While some service providers, including WWASPS, have publicly supported moderate state-based regulation, the industry group National Association of Therapeutic Schools and Programs has contended that bureaucratic monitoring could hinder innovation, and that the government should defer to the industry's own internally developed guidelines.

But Robert Friedman, chair of the Department of Child and Family Studies at the University of South Florida, warned that given the evidence of mistreatment, "there's a danger that if left to self-regulate? there may be the illusion that there's adequate accountability. And that, in some cases, could be worse than at least not having any illusion."

Nonetheless, youth advocates say legal restraints will accomplish little unless the government strengthens and expands the youth behavioral health system.

Mental health experts note that the parents who enroll children in private facilities typically lack insurance coverage for complex therapies. Meanwhile, openings in local mental health programs are so limited that thousands of families struggling to address their children's problems have felt forced to turn them over to the child-welfare or juvenile-justice systems so the state can provide appropriate treatment.

Amid these resource gaps, Friedman said, the growth of the residential treatment industry indicates the need to "develop services and supports close to home, so that families can get the help that they need."

Last year, research by the National Institutes of Health found that while coercive, fear-inducing treatment programs have not proven effective and could aggravate delinquent behavior, more holistic, family-centered approaches have demonstrated positive results in at-risk youth. One federal legislative proposal, the Keeping Families Together Act, would lift restrictions on a special Medicaid waiver to help families use public funds to access community-based treatment.
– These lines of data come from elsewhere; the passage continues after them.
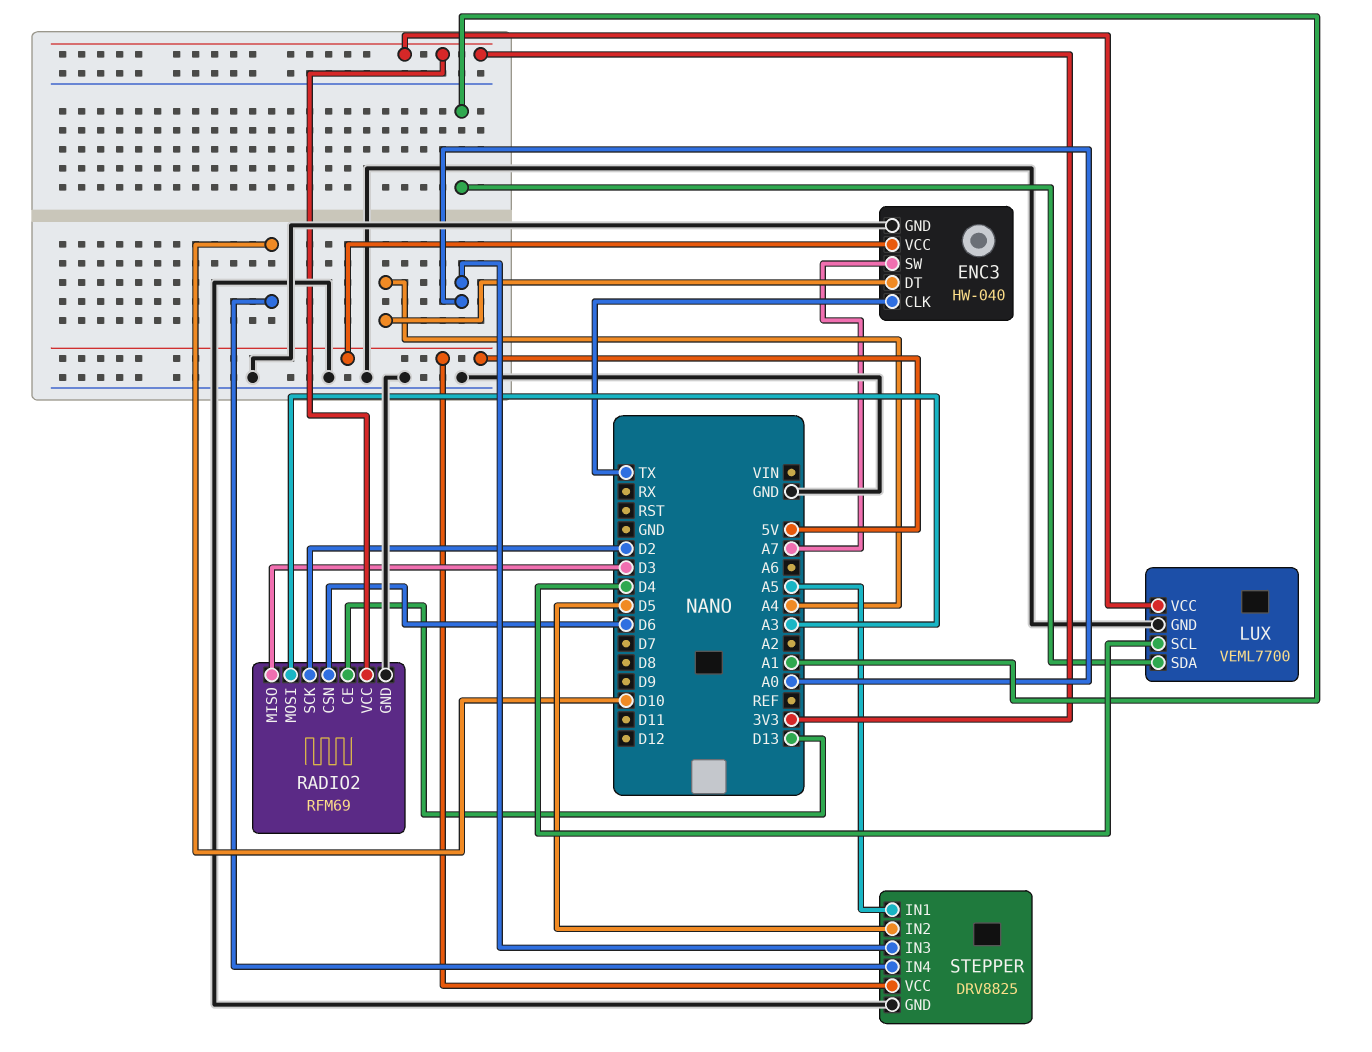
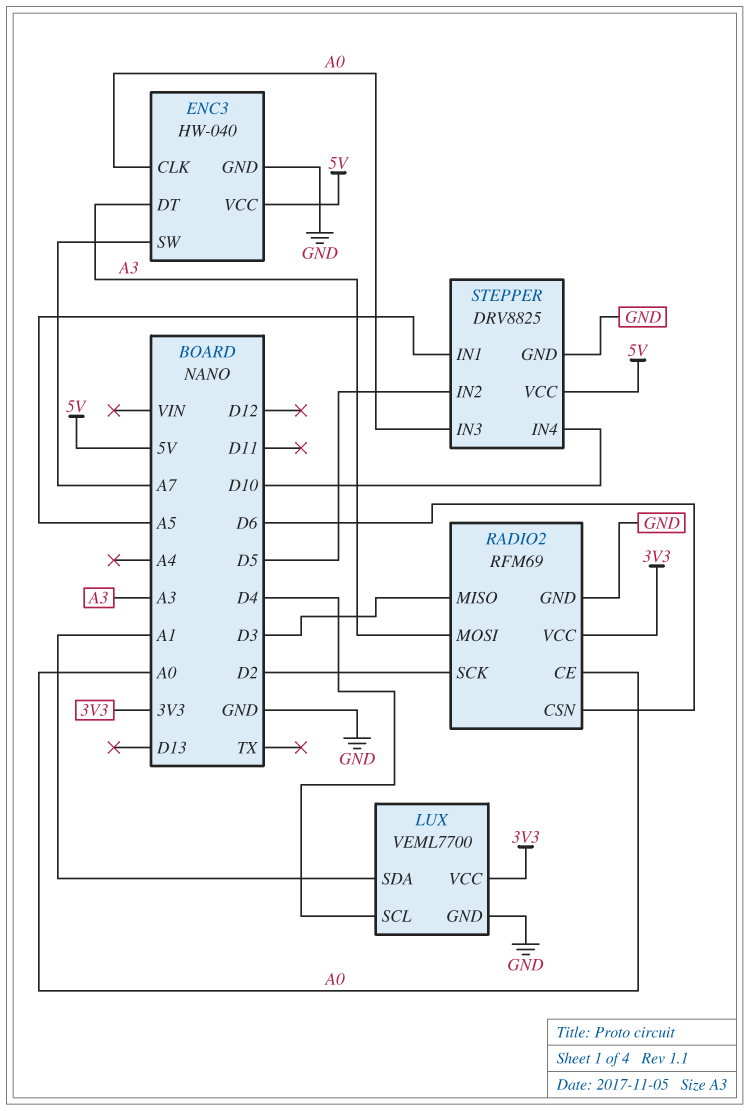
ENC3 pin CLK: TX -> A0
ENC3 pin DT: A4 -> A3
RADIO2 pin CE: D13 -> A0

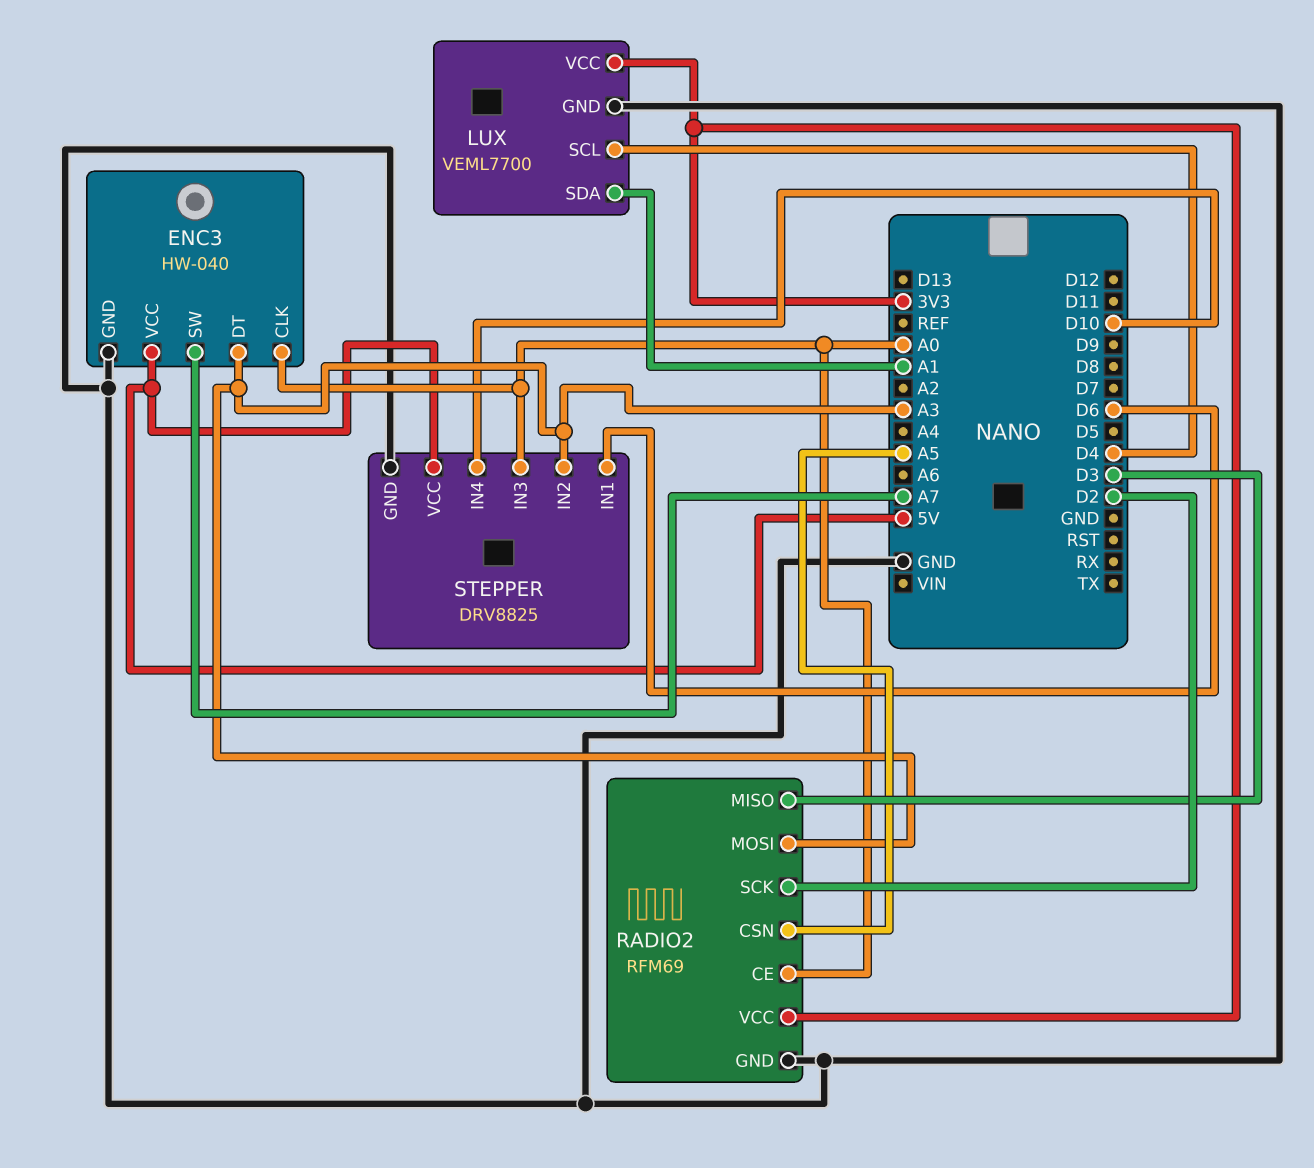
RADIO2 pin CSN: D6 -> A5
STEPPER pin IN1: A5 -> D6
STEPPER pin IN2: D5 -> A3

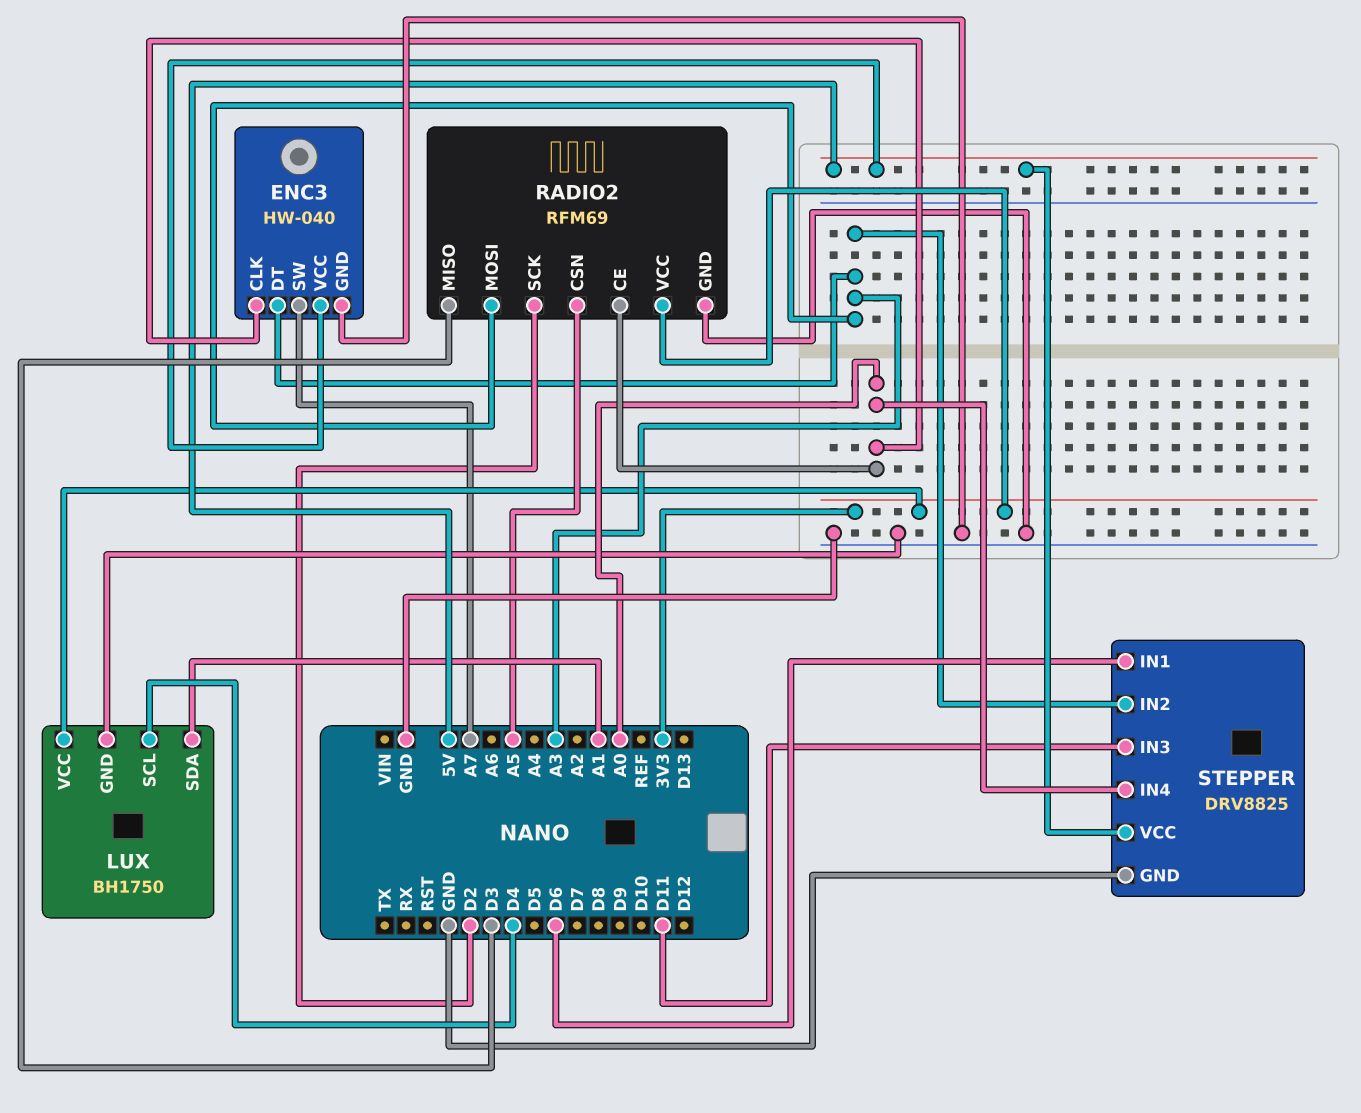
LUX: VEML7700 -> BH1750
STEPPER pin IN3: A0 -> D11
STEPPER pin IN4: D10 -> A0

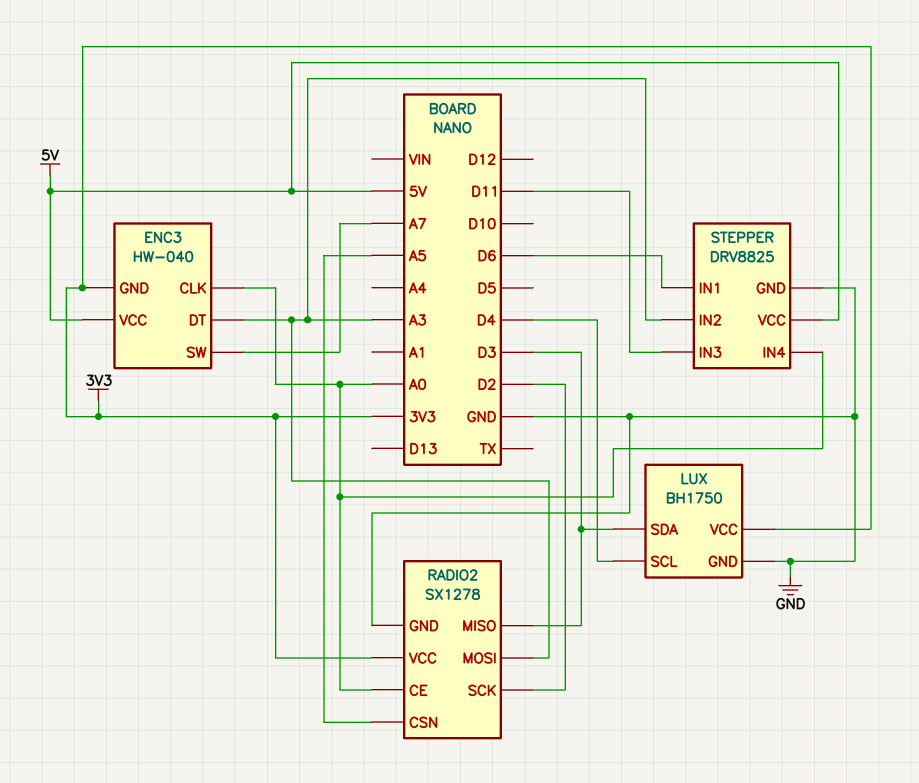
ENC3 pin GND: GND -> 3V3
LUX pin SDA: A1 -> D3
RADIO2: RFM69 -> SX1278

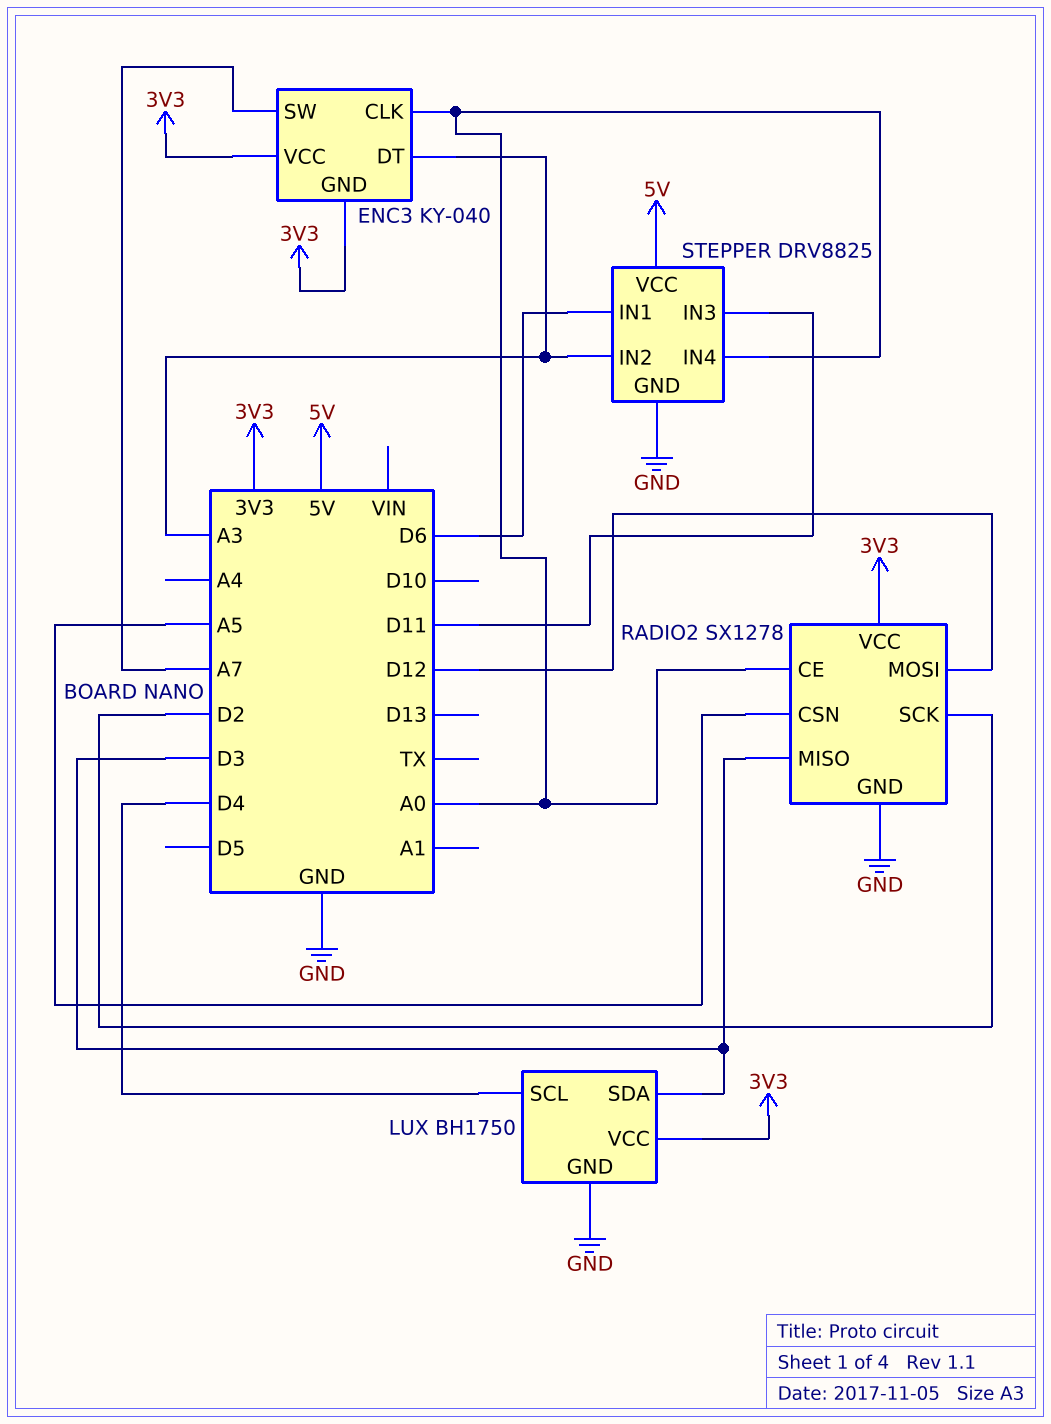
ENC3: HW-040 -> KY-040
ENC3 pin VCC: 5V -> 3V3
RADIO2 pin MOSI: A3 -> D12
But enhancing treatment options is only part of the picture, according to Shelby Earnshaw, who underwent a behavior modification program as a teen and now directs the advocacy association International Survivors Action Committee. What fuels the private treatment industry, she argued, is a societal willingness to stigmatize youth with behavioral problems.

Parents who are desperate to "correct" their children, she said, tend to believe that a misbehaving teen is "not worthy of being treated as well? as a kid who didn't do drugs [or] who didn't get involved in crime. I have a big problem with that. Those kids need more help. They need to be treated better."